DALAM KBBI (Kamus Besar Bahasa Indonesia), kata tampar:tam·par, berarti pukul (dengan telapak tangan); menampar:me·nam·par, berarti memukul dengan telapak tangan; sedangkan tamparan:tam·par·an, berarti pukulan dengan telapak tangan, atau bermakna sesuatu (kejadian, peristiwa) yang tidak mengenakkan hati: menjadi pukulan, hantaman. Sedangkan kata cekik:ce·kik:men·ce·kik, berarti memegang dan mencekam leher (merih) sehingga yang dipegang tidak bisa bernapas.

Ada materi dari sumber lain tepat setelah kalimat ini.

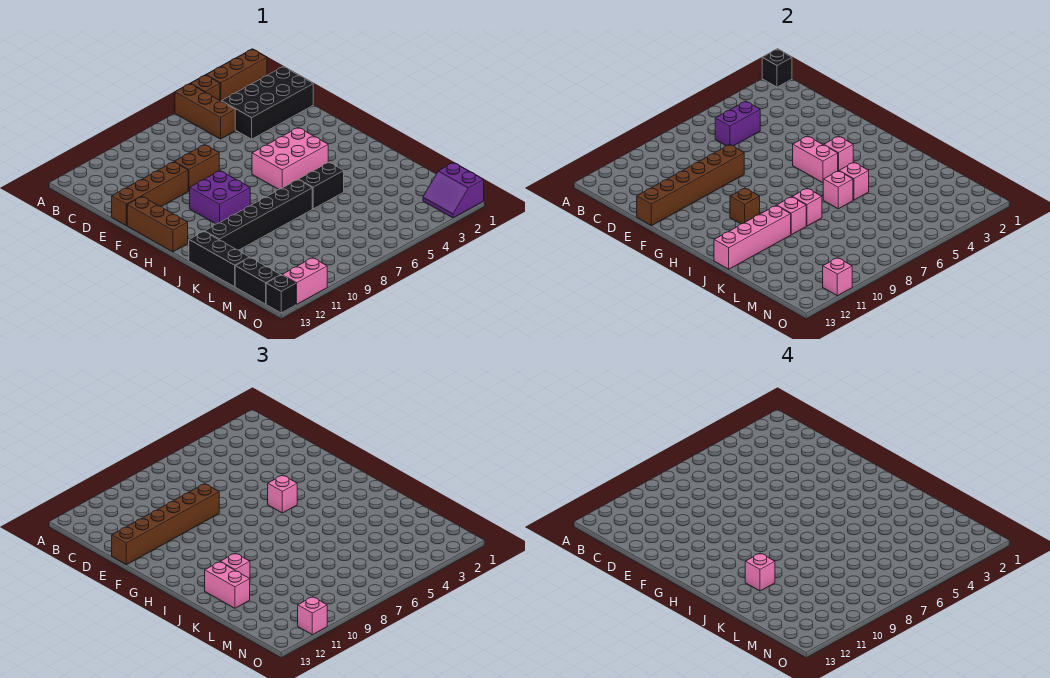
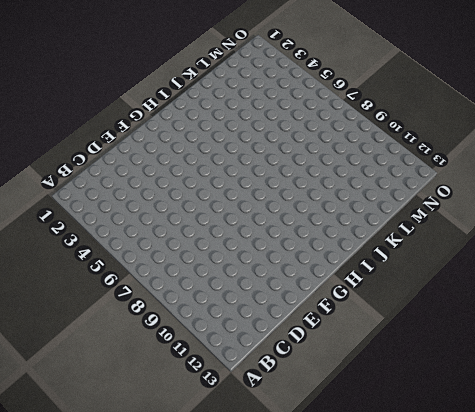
none -> brown brick A1:A3 level 1
none -> brown brick A4 level 1
none -> brown brick A5:C5 level 1
none -> black brick C1:D4 level 1

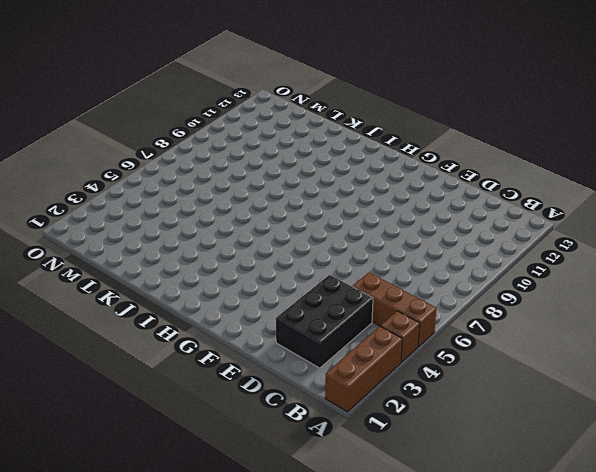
black brick C2:D4 level 1 -> black brick C1:D4 level 1
none -> brown brick E8:E9 level 1
none -> brown brick E10:E13 level 1
none -> brown brick F13:H13 level 1
none -> pink brick G4:H6 level 1

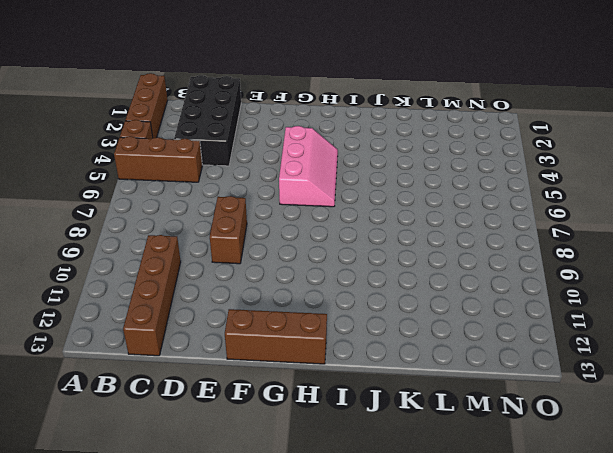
brown brick C10:C13 level 1 -> brown brick E10:E13 level 1
pink slope G4:H6 level 1 top G -> pink brick G4:H6 level 1
none -> purple brick G9:H10 level 1
none -> black brick J5:J6 level 1
none -> black brick J7:J12 level 1
none -> black brick J13:L13 level 1

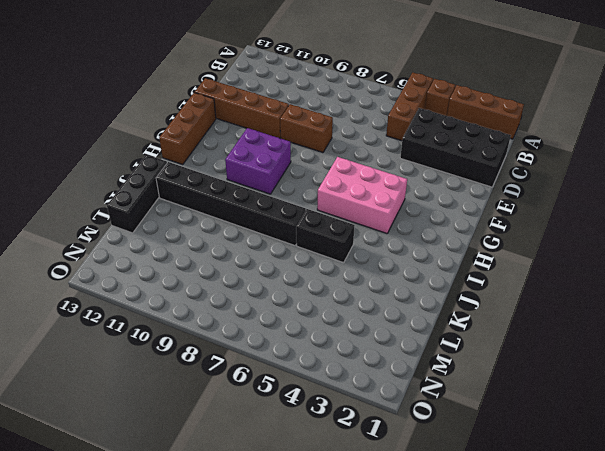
none -> black brick M13:N13 level 1
none -> purple slope N1:O2 level 1 top 1
none -> pink brick O11:O12 level 1
none -> black brick O13 level 1

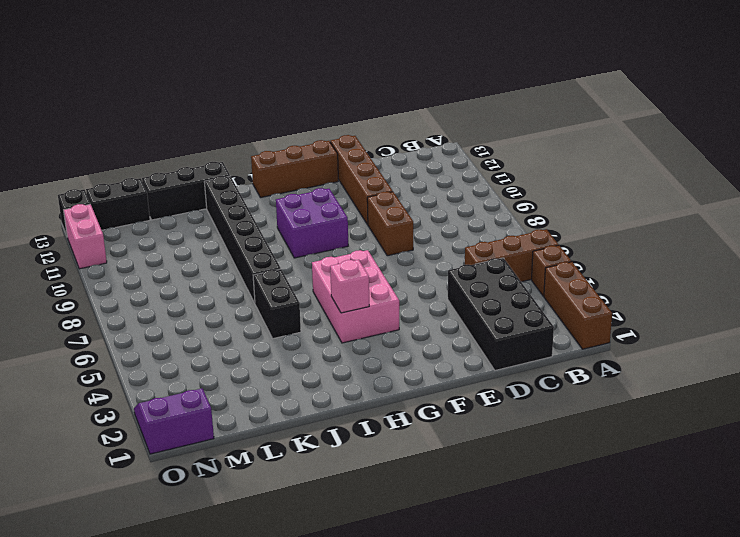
none -> black brick A1 level 2
none -> purple brick C5:C6 level 2
none -> brown brick E8:E13 level 2
none -> pink brick G5:H5 level 2

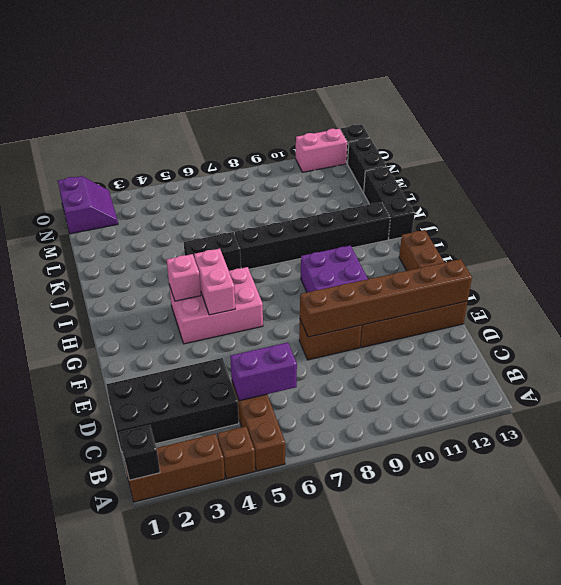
none -> brown brick H10 level 2
none -> pink brick J5 level 2
none -> pink brick J6 level 2
none -> pink brick J8 level 2

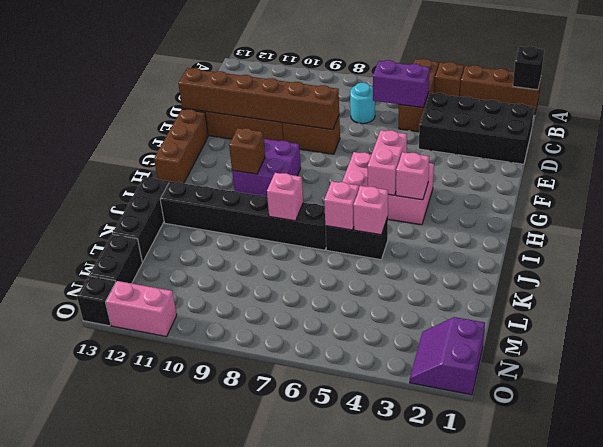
cyan round brick C7 level 1 -> none
none -> pink brick J9 level 2
none -> pink brick J10:J13 level 2
none -> pink brick O11 level 2
none -> brown brick E8:E13 level 3

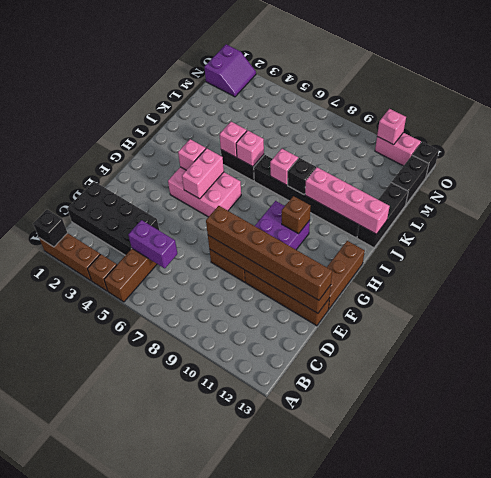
black brick J9 level 2 -> pink brick J9 level 2
none -> pink brick G5 level 3
none -> pink brick J11 level 3
none -> pink brick J12:K12 level 3
none -> pink brick O11 level 3

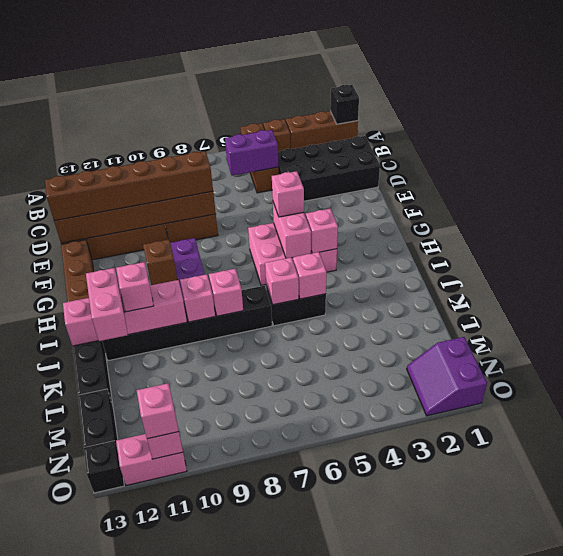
none -> pink brick J11 level 4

Tindakan menampar dan mencekik merupakan bentuk kekerasan non verbal, dengan obyek pukul bagian kepala terutama pipi dan leher, dilakukan dengan menyentuh korban secara langsung dan mengakibatkan luka fisik pada korban. Skala kekuatan tamparan dan cekikan mengakibatkan cedera ringan, berat, hingga kematian, tergantung kekuatan tekanannya (gaya), masa benda (berat) dan kecepatannya. Bisa saja memar, tulang pipi dan leher patah, hingga gagal nafas, berujung kematian. Namun ada juga yang tidak berakibat karena skala kekuatannya yang lemah, juga bentuk tamparan dan cekikan untuk maksud guyonan – bahan tertawaan, seperti yang ditampilkan oleh seorang pelawak di panggung sandiwara. Ya, panggungnya milik dagelan!
Namun begitu, tamparan dan cekikan yang dimaksud sebagai bentuk kekerasan non verbal, justru berubah menjadi kekerasan verbal, dari aksi menampar atau ditampar oleh dua orang oknum membuahkan tamparan bagi orang lain. Yang awalnya kejadian di TKP (Tempat Kejadian Perkara) hanya melibatkan dua orang di ranah privat/internal, berdampak luas menampar banyak orang di ranah publik, yaitu wilayah sosial politik. Dari sekedar guyonan dadi tenanan, kriwikan dadi grojogan, atau pepatah wong legan golek momongan. Dari sekedar kontak fisik yang ringan menjadi kekuatan non-fisik yang dahsyat. Inilah perang urat syaraf/psywar (psychological warfare) bermula dari insiden kecil atau murni penggorengan (isu) menjadi letupan besar.
Hal-hal seperti ini mengingatkan peristiwa Perang Karansebes yang terjadi pada masa Perang Austria-Turki (1788–1791). Peperangan ini disebut sebagai salah satu perang dagelan terkonyol di dunia karena terjadi di antara pasukan Austria sendiri. Turki menang perang dengan tidak berperang, karena pasukan Austria sedang dalam keadaan mabuk berat. Kawan pun dikira lawan atau sebaliknya. Ya, mabuk memang mengasyikkan, serba yang enak-enak, dari mabuk miras, mabuk judi, mabuk harta, mabuk “bakpaw tengah ana irenge”, dan tentunya mabuk kekuasaan, mabuk masa depan, mabuk tujuan dengan narasi-narasi keberhasilan – kecemerlangan, superioritas, telah lahir kekuatan baru dunia, saat ini dan masa depan, dengan tema-tema yang memabukkan rakyat sendiri, padahal itu hanya kembang tidur semata alias nglindur, karena tidak tampak peta jalannya.